WCF は .NET 5 のサポート終了に伴って消えるわけではないので、現在 WCF を使用しているアプリケーションをすぐに移行させないといけないわけではありません。しかし、計画だけはすぐに行いましょう。WCF を長く使い続ければ使い続けるほど、問題やリスクがどんどん大きくなるからです。

対策には、以下の 3 つの選択肢があります。

  • WCF をそのまま使用する。.NET Framework のサポートは継続されることから、アプリケーションは現在とまったく同じように機能し続けます。ただし、この判断が良いかどうかは、アプリケーションによって異なります。
  • CoreWCF の開発を待つ。
  • .NET 5 以降のフレームワークにおけるメリットを享受したい場合、gRPC に移行する。

WCF を使用している場合、利害関係者と移行の優先順位を決めて、おおまかなスケジュールを決めましょう。
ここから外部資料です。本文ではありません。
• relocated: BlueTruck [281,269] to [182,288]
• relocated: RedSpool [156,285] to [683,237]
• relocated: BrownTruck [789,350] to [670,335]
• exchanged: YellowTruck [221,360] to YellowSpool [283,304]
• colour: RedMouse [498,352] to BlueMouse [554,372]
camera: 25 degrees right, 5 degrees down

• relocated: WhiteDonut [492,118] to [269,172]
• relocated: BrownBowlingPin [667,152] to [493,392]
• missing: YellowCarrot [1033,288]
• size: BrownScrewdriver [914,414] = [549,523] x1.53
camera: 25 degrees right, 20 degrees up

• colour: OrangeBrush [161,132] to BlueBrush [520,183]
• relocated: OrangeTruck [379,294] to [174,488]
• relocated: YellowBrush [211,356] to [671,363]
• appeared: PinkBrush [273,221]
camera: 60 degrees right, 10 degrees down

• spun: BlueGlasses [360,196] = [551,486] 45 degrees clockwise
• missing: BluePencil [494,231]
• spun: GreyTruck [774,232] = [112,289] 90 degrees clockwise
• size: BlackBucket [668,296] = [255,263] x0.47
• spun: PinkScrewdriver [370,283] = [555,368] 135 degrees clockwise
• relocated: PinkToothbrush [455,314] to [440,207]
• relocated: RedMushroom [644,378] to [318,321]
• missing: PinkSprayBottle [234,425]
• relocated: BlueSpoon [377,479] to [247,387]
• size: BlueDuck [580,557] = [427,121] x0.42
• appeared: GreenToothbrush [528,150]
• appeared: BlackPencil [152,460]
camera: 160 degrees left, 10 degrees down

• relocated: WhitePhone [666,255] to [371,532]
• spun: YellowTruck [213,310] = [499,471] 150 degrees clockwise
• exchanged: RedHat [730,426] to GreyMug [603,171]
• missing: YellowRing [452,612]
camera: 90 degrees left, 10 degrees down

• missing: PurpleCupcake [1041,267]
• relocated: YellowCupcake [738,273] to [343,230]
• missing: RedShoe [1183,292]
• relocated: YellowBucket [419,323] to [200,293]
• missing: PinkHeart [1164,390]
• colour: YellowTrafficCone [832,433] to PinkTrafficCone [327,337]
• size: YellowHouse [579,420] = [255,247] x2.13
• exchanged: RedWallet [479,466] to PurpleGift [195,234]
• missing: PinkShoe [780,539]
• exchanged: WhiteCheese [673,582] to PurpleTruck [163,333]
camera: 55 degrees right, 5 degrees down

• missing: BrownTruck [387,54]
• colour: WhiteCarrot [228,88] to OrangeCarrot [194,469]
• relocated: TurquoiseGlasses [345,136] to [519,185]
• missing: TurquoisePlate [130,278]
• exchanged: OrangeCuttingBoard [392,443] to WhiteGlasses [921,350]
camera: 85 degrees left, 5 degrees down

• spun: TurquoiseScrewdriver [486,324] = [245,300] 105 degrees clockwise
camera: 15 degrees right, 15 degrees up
それにはまず、そもそもアプリケーションを移行すべきかどうかを決めます。そして、もし移行を決めても、慌ててそれを実行する必要はありません。使用している機能に基づいてプラットフォームのターゲット先を決めたり、現在のプラットフォームのサポートが終了するまでの期間を調べたりする時間はまだあります。もしサポート終了まで時間的な余裕がある場合は、CoreWCF と gRPC をターゲットにするのが良いでしょう。いずれにせよ、WCF はこれからも長くサポートされるため、どのアプリケーションを本当に移行すべきなのかはよく検討しておきましょう。